But the hansom is the peculiar vehicle. The four-wheeler is a sort of a sober-going cab, the one you would expect the mother of a family or a respectable widow lady to use. The driver sits in front, as a driver should, and the entire concern is closed except as you may desire to have air by letting down eminently respectable windows in the side. But the hansom is quite another thing. The occupant is in a low seat, while his driver sits above him on a perch and the reins go over the occupant’s head. Next to swindling his customer out of a sixpence on his fare, the chief ambition of the driver of a hansom is to run down a foot passenger, and in this ambition his horse shares fully, if he does not exceed him. The horses used in these piratical vehicles are generally broken-down hunters, who, too slow to longer hunt the wily fox, and harnessed in the ignoble hansom, have transferred their hunting instincts to men. When the “jarvey,” as he is called here, fixes his eagle eye upon a citizen whom he proposes to run down, the horse knows it as if by instinct, and they come charging down upon him at a pace something as did the French cuirassiers at Waterloo. And if the intended victim escapes, the driver gnashes his teeth in rage, and the sympathizing horse drops his head and moves on a walk till the sight of another countryman or stranger rouses his ambition. It is said that when a driver succeeds in running down a foot passenger the injured man is the one who is arrested.

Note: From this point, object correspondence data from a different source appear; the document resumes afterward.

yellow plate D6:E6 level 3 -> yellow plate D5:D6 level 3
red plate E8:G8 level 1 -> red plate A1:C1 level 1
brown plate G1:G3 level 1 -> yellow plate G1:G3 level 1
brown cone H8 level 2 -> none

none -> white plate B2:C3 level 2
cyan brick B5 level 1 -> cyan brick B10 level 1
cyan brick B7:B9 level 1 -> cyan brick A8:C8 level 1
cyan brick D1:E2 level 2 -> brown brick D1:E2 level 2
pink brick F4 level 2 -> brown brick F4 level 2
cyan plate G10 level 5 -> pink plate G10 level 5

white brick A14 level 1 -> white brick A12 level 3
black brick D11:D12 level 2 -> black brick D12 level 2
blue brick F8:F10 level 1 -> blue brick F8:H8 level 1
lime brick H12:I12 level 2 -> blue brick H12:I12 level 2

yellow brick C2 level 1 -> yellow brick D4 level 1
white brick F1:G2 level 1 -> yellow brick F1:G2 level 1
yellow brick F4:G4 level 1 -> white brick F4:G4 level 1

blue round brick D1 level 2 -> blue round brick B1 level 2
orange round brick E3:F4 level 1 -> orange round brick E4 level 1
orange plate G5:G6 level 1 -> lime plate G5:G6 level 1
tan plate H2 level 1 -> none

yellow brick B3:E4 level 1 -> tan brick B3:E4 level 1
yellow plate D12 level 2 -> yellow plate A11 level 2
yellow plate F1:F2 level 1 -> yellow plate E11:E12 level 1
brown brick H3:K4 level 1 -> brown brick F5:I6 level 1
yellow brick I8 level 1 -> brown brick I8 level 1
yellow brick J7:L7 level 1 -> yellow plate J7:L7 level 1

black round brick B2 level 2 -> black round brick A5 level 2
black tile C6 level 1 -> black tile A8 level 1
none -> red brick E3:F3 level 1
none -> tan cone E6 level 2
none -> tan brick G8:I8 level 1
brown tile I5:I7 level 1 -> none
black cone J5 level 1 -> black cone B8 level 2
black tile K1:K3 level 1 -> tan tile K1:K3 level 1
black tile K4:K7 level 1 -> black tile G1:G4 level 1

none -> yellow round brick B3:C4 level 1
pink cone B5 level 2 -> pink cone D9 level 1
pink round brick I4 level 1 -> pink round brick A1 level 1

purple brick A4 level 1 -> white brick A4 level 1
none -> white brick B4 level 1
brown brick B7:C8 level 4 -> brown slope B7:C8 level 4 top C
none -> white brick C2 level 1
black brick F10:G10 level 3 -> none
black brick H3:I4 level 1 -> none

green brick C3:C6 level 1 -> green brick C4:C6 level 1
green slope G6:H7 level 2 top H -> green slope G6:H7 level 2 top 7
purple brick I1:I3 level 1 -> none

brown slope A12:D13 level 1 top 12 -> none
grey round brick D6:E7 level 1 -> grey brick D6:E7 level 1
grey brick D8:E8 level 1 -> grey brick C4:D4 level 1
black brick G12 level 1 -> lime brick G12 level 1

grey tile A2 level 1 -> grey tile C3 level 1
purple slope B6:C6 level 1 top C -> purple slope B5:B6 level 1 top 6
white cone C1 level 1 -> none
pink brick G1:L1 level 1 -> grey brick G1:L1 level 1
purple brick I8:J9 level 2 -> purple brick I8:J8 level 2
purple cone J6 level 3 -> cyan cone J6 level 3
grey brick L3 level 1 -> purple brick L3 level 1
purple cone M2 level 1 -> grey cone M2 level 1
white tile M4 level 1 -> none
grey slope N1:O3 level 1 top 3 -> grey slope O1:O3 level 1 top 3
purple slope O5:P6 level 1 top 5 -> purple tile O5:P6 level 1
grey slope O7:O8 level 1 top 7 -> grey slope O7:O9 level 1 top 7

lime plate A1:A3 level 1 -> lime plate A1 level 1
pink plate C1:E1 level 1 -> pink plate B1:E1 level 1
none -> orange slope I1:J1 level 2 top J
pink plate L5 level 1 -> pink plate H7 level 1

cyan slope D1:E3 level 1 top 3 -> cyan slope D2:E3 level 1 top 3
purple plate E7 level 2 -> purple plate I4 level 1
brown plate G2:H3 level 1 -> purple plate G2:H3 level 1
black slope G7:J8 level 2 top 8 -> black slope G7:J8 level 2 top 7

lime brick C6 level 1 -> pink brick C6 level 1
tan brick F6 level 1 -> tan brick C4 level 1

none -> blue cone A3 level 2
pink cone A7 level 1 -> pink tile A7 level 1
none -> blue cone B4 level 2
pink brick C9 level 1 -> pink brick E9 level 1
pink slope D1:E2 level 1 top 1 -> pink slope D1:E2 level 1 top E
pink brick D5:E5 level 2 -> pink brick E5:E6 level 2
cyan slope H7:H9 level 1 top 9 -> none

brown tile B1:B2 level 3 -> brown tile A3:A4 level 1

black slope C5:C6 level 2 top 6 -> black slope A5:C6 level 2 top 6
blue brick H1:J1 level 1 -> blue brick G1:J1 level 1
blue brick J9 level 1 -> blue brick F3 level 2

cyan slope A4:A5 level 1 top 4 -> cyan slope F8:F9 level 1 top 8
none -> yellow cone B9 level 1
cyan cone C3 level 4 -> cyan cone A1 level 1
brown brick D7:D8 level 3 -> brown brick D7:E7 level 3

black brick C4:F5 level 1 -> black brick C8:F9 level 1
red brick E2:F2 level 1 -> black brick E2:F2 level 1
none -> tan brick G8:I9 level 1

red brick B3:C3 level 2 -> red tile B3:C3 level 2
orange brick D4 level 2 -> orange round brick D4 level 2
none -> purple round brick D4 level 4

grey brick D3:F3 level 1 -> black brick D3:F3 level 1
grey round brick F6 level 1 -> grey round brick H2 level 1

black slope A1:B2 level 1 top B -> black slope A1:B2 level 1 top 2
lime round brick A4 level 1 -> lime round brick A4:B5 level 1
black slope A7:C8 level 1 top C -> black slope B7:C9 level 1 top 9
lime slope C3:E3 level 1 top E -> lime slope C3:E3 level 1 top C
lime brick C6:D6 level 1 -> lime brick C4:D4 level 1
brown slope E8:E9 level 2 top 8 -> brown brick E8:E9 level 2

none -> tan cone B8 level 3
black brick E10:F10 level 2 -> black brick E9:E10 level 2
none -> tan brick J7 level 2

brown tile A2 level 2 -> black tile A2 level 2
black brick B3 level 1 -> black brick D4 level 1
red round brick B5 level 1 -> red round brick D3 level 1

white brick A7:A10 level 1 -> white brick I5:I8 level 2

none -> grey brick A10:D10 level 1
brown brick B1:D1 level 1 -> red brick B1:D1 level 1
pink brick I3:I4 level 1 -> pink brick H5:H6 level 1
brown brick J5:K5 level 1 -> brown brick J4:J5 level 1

The shops of London are of two kinds—the gorgeous modern and the respectable ancient. The modern are of the most gorgeous kind. They are not as in New York, immense show windows with a door between; but there is an immense show window in the middle, with a small passage on the side. When a London tradesman wants a show window he wants it all show. It is very like the piety of some men I know. He doesn’t care how small the opening is to get into the place, for he knows if he attracts a customer by the display of his goods in the window, he, the said customer, will manage somehow to get inside. The point is to corral the customer. Once in, his bones can be picked at leisure.
The modern shops are as gorgeously fitted up inside as out. They have silver plated rails, magnificently decorated counters and show-cases, even more than the New York stores have.
Then there are the eminently respectable shops which despise these gorgeous ones about the same as an old noble, descended from one of the first robbers, looks down upon a Knight of day before yesterday. These are the shops that have over their doors “Established in 1692.” They would no more put in a plate glass window than they would forge a note. They revel in their dustiness, and are proud of their darkness and inconvenience. They wouldn’t sweep out the premises if they could help it, and the very cob-webs are sacred as being so many silent witnesses to the antiquity of the house.
“The house, sir, of Smithers & Co., was established by Samuel Smithers on this very spot in 1692, and business has been done under that name, and by his successors, ever since, except an interval of two months, which was occasioned by a fire—from the outside. The house of Samuel Smithers & Co. could never have originated a fire upon their own premises. The business is conducted with more system. We have never had a protested paper and never asked an accommodation.”
This is what the present head of the house will say to you. He has as much pride in the house as the Queen has in her Queenship, and with infinitely more reason. He would not allow a new pane of glass to be put in, and he wouldn’t change a thing about the premises for the world. He prides himself on the inconveniences of a hundred years ago, and would die sooner than to use a modern notion in the business.
AN OLD HOUSE.
But the Smitherses are good people with whom to do business. Among the other old-fashioned customs they preserve is that of honesty. They keep good goods, no shoddy; they have a fair price, and you might as well undertake to tear down Westminster Abbey with a hair-pin as to induce any variation therefrom. They want your trade—every Englishman wants trade—but they prefer their system to trade. You buy, if you buy of them, on their terms. But you know what you get, and that is worth something.
This affection for the old is general. It is a fact that one eating house, noted for its chops and steaks, and ales and wines, which had been in existence no one knows how many years, and had its regular succession of patrons, who came in at regular hours, and ate and drank the same things, and read the same newspapers till death claimed them, fell, by reason of death, into the hands of young men. These young fellows were somewhat progressive, and they determined to bring the old place abreast with modern ideas. And so they swept out the cob-webs, painted the interior, decorated it in bright colors, put in new tables, swept and cleaned things, and replaced the old floor with modern tiles, and made it one of the most handsome places in London.
The effect was fatal. The old habitues of the place came, looked inside, ran out to see if they had not made a mistake as to the number, and finding they were right as to locality, sighed and turned sadly away. They could not eat in any such place, and they went and found some other antiquated den, whose proprietor was sensible enough not to tear down sacred cob-webs, and put in fresh floors.